Computer Laboratory

Technical reports

The topology of covert conflict

Shishir Nagaraja, Ross Anderson

July 2005, 15 pages

Abstract

Often an attacker tries to disconnect a network by destroying nodes or edges, while the defender counters using various resilience mechanisms. Examples include a music industry body attempting to close down a peer-to-peer file-sharing network; medics attempting to halt the spread of an infectious disease by selective vaccination; and a police agency trying to decapitate a terrorist organisation. Albert, Jeong and Barabási famously analysed the static case, and showed that vertex-order attacks are effective against scale-free networks. We extend this work to the dynamic case by developing a framework based on evolutionary game theory to explore the interaction of attack and defence strategies.
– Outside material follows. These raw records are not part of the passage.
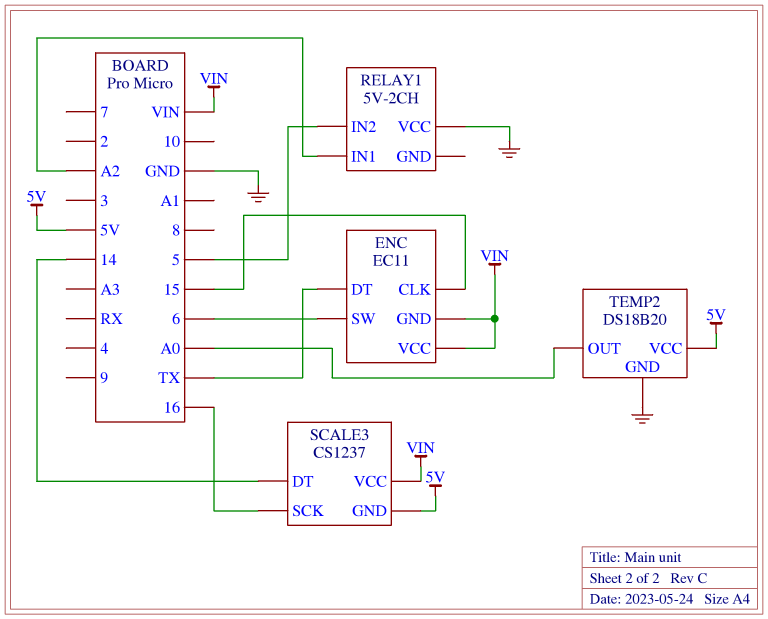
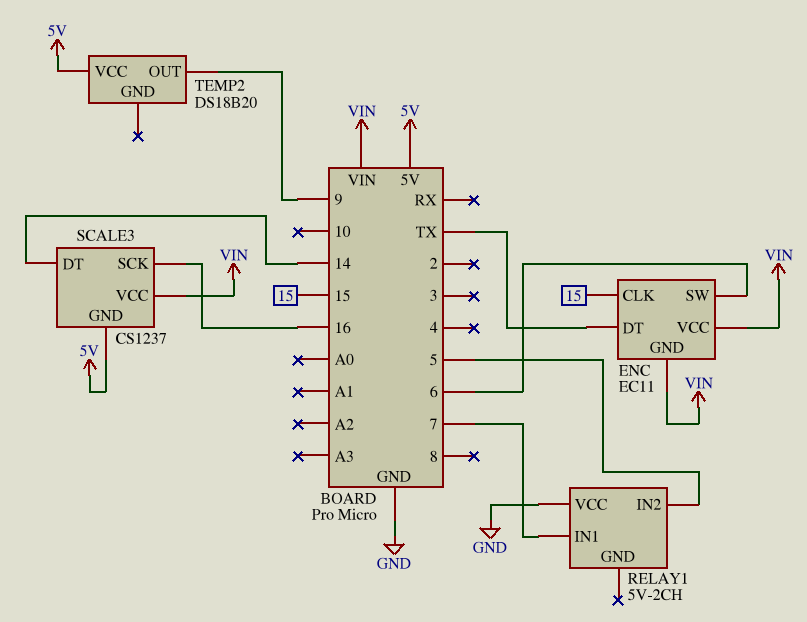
RELAY1 pin IN1: A2 -> 7
TEMP2 pin GND: GND -> none
TEMP2 pin OUT: A0 -> 9

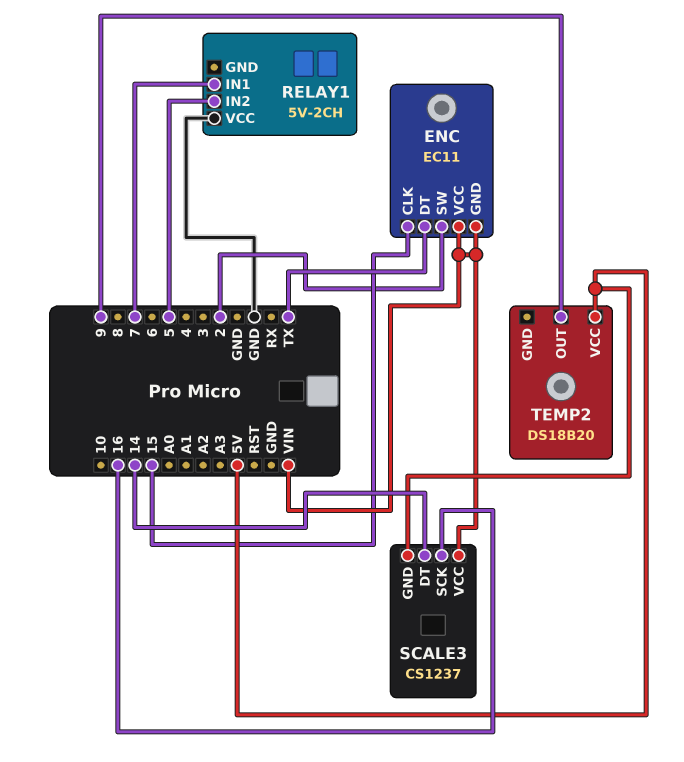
ENC pin SW: 6 -> 2

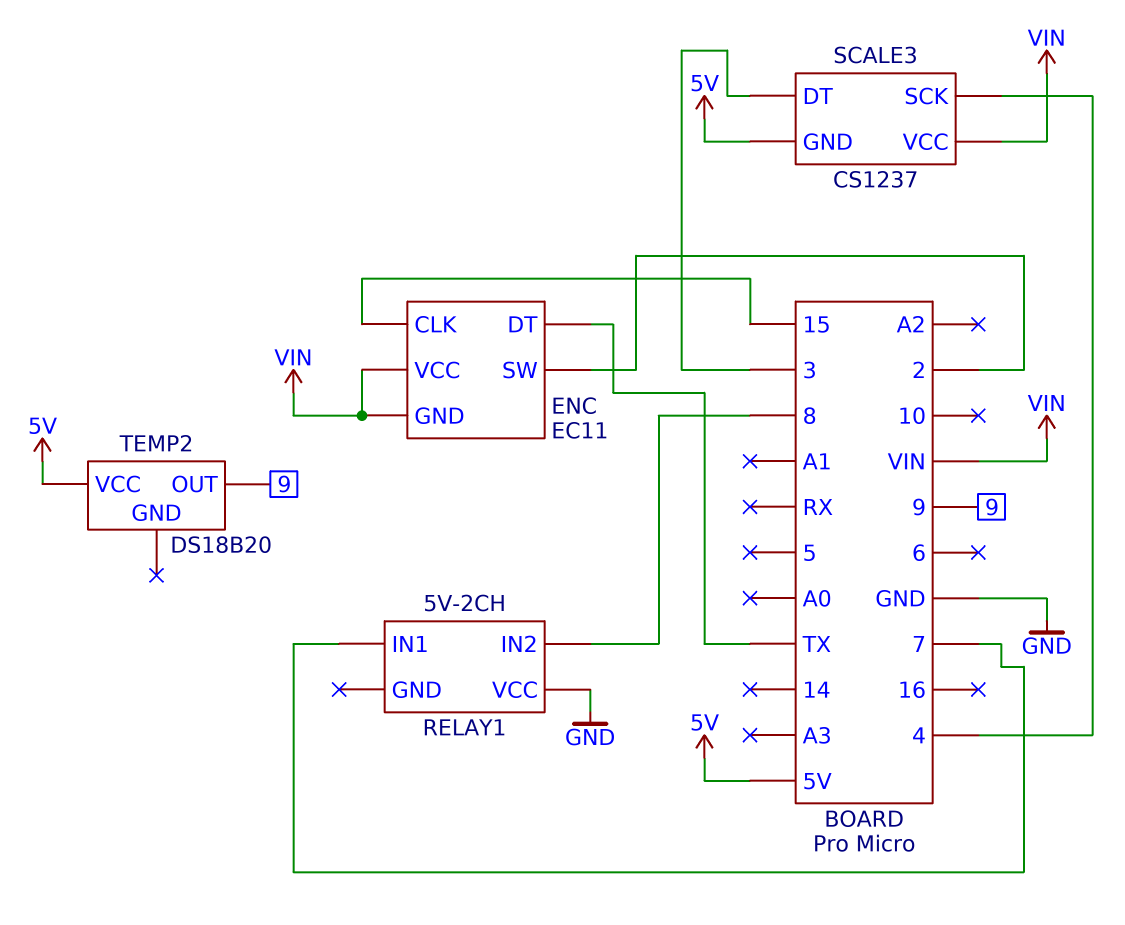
RELAY1 pin IN2: 5 -> 8
SCALE3 pin DT: 14 -> 3
SCALE3 pin SCK: 16 -> 4

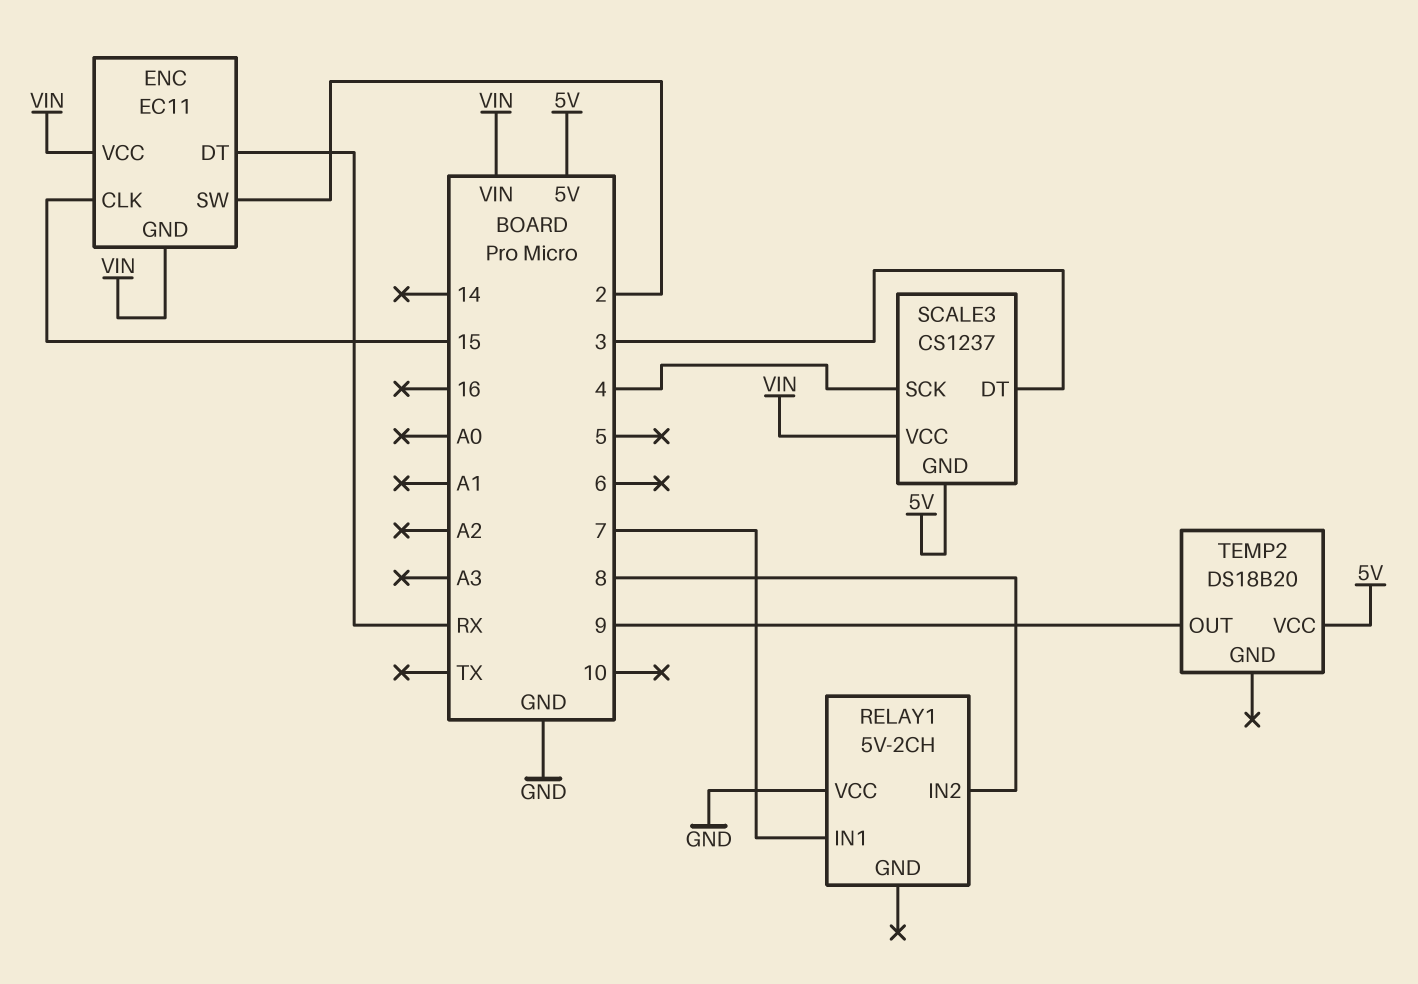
ENC pin DT: TX -> RX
We show, first, that naive defences don’t work against vertex-order attack; second, that defences based on simple redundancy don’t work much better, but that defences based on cliques work well; third, that attacks based on centrality work better against clique defences than vertex-order attacks do; and fourth, that defences based on complex strategies such as delegation plus clique resist centrality attacks better than simple clique defences. Our models thus build a bridge between network analysis and evolutionary game theory, and provide a framework for analysing defence and attack in networks where topology matters. They suggest definitions of efficiency of attack and defence, and may even explain the evolution of insurgent organisations from networks of cells to a more virtual leadership that facilitates operations rather than directing them. Finally, we draw some conclusions and present possible directions for future research.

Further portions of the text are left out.